В следующем году, в апреле-мае 1898 года, можно было видеть мобилизацию Миссии Рамакришны, всей целиком, на борьбу с чумой, разразившейся в Калькутте. Вивекананда, больной, поспешно вернулся с Гималаев, чтобы руководить помощью. Денег не хватало. Все имевшиеся средства только что были истрачены на покупку участка земли для постройки нового монастыря. Вивекананда не колебался ни минуты.
"Продавайте все, если нужно, — приказал он. — Мы саньяси, мы всегда должны быть готовы спать под деревом и кормиться дневным подаянием".
Был нанят обширный участок, на нем были устроены санитарные бараки, в которых соблюдались одновременно и правила гигиены, и индусские религиозные предписания. Появились в большом числе добровольные помощники. Вивекананда принял начальство над ними и велел чистить улицы и дома. Помощь, оказанная Миссией, сделала ее имя популярным в Калькутте.

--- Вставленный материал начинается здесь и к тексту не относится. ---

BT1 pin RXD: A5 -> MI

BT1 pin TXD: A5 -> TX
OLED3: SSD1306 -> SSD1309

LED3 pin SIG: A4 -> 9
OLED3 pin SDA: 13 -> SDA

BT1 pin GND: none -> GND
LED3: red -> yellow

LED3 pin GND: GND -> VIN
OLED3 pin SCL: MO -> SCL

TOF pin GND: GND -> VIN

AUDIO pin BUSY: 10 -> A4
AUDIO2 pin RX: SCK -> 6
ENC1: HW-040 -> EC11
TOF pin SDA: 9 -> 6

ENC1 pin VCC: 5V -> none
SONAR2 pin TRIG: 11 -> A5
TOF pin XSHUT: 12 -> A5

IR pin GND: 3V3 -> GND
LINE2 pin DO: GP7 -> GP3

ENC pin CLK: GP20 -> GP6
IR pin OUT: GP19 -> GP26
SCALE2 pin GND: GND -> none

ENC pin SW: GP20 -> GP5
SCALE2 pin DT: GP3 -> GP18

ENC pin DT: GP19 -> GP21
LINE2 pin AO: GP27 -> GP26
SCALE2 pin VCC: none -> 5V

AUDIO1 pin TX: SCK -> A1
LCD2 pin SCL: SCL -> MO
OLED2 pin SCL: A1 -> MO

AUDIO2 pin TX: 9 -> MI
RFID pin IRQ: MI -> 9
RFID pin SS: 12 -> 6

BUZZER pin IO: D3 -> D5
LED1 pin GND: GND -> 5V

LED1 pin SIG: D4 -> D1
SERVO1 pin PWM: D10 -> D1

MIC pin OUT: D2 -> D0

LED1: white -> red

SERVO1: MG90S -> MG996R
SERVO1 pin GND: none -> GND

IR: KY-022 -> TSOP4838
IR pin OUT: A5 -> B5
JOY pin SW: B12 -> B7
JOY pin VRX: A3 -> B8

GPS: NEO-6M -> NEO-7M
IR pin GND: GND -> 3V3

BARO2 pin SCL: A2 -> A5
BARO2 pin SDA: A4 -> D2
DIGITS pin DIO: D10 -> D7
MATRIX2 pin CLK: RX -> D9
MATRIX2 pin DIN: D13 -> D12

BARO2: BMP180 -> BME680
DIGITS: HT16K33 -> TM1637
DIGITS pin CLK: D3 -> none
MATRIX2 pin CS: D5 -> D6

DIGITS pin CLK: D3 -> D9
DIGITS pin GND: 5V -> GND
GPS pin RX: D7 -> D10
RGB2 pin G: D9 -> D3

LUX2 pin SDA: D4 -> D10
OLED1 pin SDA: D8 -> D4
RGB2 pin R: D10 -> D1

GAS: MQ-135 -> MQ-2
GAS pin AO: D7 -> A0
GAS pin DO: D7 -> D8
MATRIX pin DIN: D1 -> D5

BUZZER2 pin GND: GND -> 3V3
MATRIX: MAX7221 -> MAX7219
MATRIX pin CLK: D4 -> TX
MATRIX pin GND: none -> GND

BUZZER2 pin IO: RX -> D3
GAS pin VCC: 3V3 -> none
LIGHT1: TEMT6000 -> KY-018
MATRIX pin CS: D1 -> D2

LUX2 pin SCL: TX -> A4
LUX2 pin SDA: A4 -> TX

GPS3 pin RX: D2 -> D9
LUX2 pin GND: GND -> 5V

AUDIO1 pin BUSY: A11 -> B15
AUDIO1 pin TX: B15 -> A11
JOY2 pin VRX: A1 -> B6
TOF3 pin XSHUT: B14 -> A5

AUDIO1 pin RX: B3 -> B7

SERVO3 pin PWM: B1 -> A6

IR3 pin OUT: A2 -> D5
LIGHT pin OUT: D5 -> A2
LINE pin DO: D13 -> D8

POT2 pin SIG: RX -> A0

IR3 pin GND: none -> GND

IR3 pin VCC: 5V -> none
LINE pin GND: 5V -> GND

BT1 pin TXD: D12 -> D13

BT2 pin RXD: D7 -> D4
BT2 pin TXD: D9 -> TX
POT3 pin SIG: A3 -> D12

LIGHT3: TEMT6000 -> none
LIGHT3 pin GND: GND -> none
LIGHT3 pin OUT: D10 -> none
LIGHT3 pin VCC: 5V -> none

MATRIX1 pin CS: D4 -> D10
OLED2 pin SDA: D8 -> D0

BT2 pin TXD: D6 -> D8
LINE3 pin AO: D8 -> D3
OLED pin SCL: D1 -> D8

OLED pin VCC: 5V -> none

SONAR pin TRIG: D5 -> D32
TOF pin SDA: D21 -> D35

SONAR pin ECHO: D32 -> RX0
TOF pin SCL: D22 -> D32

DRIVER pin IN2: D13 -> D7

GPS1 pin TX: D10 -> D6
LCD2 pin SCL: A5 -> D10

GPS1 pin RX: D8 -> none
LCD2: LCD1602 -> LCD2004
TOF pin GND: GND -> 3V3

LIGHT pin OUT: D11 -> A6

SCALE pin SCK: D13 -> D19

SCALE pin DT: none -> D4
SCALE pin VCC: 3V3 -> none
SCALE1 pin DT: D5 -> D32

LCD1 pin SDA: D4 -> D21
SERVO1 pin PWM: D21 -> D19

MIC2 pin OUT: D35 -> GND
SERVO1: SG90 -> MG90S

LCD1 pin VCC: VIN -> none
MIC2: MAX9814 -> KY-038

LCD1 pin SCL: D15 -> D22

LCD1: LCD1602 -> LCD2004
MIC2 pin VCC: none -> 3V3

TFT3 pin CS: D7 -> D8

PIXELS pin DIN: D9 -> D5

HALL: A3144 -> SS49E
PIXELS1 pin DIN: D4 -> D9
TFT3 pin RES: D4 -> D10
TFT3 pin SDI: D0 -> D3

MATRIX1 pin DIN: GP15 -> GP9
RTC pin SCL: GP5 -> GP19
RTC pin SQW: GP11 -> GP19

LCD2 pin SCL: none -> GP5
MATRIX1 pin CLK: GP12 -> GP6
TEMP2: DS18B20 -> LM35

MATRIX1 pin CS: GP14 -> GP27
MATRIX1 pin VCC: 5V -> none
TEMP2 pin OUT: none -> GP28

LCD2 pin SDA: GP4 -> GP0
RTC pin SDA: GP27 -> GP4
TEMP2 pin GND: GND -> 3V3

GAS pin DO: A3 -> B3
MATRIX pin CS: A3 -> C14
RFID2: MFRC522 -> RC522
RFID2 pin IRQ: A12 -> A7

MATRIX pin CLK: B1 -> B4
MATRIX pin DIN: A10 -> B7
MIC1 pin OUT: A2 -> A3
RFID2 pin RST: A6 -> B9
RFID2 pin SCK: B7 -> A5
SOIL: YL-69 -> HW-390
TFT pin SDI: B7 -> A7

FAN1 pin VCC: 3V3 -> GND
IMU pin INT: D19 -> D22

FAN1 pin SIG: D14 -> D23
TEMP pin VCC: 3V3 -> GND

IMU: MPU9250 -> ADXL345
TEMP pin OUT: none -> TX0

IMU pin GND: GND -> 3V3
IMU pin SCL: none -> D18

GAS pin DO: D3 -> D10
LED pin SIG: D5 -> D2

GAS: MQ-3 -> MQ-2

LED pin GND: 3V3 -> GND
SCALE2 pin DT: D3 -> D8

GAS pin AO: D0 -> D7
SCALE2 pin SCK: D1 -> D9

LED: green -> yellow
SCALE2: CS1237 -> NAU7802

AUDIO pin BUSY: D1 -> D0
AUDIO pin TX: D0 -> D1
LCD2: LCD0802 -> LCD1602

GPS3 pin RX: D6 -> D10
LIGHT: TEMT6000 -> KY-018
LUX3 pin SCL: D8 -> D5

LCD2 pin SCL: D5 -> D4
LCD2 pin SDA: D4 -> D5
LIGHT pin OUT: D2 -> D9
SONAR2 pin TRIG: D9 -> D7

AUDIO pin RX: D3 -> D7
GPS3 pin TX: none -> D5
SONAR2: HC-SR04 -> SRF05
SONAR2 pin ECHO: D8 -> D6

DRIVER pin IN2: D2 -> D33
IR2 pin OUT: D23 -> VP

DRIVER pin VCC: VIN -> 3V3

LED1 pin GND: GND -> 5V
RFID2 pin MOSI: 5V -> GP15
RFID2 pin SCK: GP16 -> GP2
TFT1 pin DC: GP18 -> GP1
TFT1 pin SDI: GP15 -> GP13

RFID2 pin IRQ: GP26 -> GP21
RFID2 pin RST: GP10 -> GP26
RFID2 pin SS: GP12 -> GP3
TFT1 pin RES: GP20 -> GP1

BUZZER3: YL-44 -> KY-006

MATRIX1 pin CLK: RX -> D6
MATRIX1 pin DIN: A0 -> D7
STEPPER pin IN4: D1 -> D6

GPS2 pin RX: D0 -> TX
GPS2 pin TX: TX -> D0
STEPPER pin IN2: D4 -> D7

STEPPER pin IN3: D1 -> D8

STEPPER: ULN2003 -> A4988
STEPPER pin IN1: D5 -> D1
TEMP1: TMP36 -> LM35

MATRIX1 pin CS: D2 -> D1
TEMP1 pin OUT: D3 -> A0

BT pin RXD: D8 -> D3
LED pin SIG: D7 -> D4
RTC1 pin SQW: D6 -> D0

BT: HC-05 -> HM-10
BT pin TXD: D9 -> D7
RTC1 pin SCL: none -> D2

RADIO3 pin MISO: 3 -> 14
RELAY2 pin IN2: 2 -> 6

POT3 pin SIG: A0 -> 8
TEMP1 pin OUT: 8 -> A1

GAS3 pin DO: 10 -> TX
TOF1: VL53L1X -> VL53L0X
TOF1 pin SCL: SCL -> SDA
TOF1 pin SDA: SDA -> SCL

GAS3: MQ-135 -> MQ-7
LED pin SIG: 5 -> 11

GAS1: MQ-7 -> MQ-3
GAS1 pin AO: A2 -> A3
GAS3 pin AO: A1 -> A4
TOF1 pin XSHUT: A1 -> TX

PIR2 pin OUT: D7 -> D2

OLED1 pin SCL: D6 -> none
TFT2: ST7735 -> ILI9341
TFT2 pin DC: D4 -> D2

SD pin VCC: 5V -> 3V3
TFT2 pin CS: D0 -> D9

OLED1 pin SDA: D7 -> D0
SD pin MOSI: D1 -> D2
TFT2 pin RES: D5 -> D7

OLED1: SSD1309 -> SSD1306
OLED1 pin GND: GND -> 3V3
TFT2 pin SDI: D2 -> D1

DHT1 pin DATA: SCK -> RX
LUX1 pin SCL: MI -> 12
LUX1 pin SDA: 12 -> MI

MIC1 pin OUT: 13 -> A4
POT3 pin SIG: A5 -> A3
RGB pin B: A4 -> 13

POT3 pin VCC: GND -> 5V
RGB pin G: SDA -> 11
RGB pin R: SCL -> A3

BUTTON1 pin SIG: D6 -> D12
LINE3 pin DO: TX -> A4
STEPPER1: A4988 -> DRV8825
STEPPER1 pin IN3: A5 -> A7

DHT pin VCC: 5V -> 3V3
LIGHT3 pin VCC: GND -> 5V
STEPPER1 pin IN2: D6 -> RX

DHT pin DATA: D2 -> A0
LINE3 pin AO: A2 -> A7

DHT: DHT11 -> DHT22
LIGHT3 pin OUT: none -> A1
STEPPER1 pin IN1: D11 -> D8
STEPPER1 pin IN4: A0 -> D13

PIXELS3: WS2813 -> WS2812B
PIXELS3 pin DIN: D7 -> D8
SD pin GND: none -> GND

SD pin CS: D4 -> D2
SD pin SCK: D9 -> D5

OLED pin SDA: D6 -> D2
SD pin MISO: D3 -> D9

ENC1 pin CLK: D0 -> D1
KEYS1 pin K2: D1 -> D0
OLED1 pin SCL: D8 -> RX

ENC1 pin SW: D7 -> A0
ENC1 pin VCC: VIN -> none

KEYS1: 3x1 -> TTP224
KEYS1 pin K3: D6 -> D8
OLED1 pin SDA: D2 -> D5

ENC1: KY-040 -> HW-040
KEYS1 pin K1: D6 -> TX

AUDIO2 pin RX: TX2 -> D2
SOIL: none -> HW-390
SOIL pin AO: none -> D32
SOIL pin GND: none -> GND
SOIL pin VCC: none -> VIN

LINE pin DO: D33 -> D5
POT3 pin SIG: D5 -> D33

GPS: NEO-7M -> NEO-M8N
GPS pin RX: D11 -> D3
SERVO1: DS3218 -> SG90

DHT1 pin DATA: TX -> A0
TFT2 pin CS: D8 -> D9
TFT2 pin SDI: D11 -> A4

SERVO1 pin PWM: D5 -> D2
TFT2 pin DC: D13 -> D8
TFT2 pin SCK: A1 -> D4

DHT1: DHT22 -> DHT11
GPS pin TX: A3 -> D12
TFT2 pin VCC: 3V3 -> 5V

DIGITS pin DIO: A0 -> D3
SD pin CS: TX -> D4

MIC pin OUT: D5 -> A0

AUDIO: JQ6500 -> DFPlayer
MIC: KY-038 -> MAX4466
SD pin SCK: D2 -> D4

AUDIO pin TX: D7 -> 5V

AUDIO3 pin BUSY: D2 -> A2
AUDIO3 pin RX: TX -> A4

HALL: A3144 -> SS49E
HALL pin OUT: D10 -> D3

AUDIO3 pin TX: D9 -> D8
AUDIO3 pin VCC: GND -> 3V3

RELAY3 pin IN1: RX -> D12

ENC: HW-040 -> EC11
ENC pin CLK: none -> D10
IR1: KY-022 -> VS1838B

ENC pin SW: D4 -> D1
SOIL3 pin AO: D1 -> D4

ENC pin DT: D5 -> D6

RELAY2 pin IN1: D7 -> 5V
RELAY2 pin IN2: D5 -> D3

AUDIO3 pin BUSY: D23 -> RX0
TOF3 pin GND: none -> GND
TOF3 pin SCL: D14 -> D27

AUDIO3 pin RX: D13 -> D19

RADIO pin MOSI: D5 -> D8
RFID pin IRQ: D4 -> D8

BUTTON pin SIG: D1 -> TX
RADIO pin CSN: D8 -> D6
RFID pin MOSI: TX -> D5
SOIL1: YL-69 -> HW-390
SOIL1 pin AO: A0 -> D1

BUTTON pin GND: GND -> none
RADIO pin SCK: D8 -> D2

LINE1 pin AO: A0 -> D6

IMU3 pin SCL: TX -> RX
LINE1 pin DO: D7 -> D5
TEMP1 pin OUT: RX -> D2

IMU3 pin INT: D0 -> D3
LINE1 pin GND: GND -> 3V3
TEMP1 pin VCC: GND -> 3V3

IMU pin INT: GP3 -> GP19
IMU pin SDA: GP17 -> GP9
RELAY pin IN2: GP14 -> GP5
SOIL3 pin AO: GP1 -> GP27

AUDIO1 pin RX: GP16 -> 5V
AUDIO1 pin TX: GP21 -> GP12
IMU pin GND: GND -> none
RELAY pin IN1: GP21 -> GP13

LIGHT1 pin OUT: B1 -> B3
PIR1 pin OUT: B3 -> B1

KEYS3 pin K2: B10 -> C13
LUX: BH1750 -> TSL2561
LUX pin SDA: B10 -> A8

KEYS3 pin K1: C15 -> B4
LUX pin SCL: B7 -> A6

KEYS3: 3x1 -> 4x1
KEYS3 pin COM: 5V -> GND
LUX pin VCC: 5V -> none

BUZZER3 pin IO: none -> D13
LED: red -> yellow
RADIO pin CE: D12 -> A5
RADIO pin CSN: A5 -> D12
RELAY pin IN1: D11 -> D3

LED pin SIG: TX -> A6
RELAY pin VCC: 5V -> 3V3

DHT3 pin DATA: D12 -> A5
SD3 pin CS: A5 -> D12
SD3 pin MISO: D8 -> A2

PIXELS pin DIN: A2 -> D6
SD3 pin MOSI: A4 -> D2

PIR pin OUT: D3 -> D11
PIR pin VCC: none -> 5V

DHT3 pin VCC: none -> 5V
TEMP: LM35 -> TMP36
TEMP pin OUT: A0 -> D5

В 1899 году чума возобновилась, и работа Миссии шла энергично. Вивекананда ходил в лачуги, чтобы ободрить работавших. Во главе этого дела была поставлена Sister Nivedita (Маргарет Нобль), недавно приехавшая из Европы, и Свами Садананда и Шивананда с помощью нескольких других. Они следили за дезинфекцией и чистотой в четырех главнейших бедных кварталах Калькутты. Вивекананда созвал студентов на митинг (апрель 1899 года); он напомнил им их обязанности во время стихийных бедствий. Они организовались в отряды, чтоб инспектировать беднейшие дома, раздавать брошюры по гигиене и подавать пример работой на свалках. Каждое воскресенье они приходили на собрания Ramakrishna Mission давать отчет Sister Nivedita.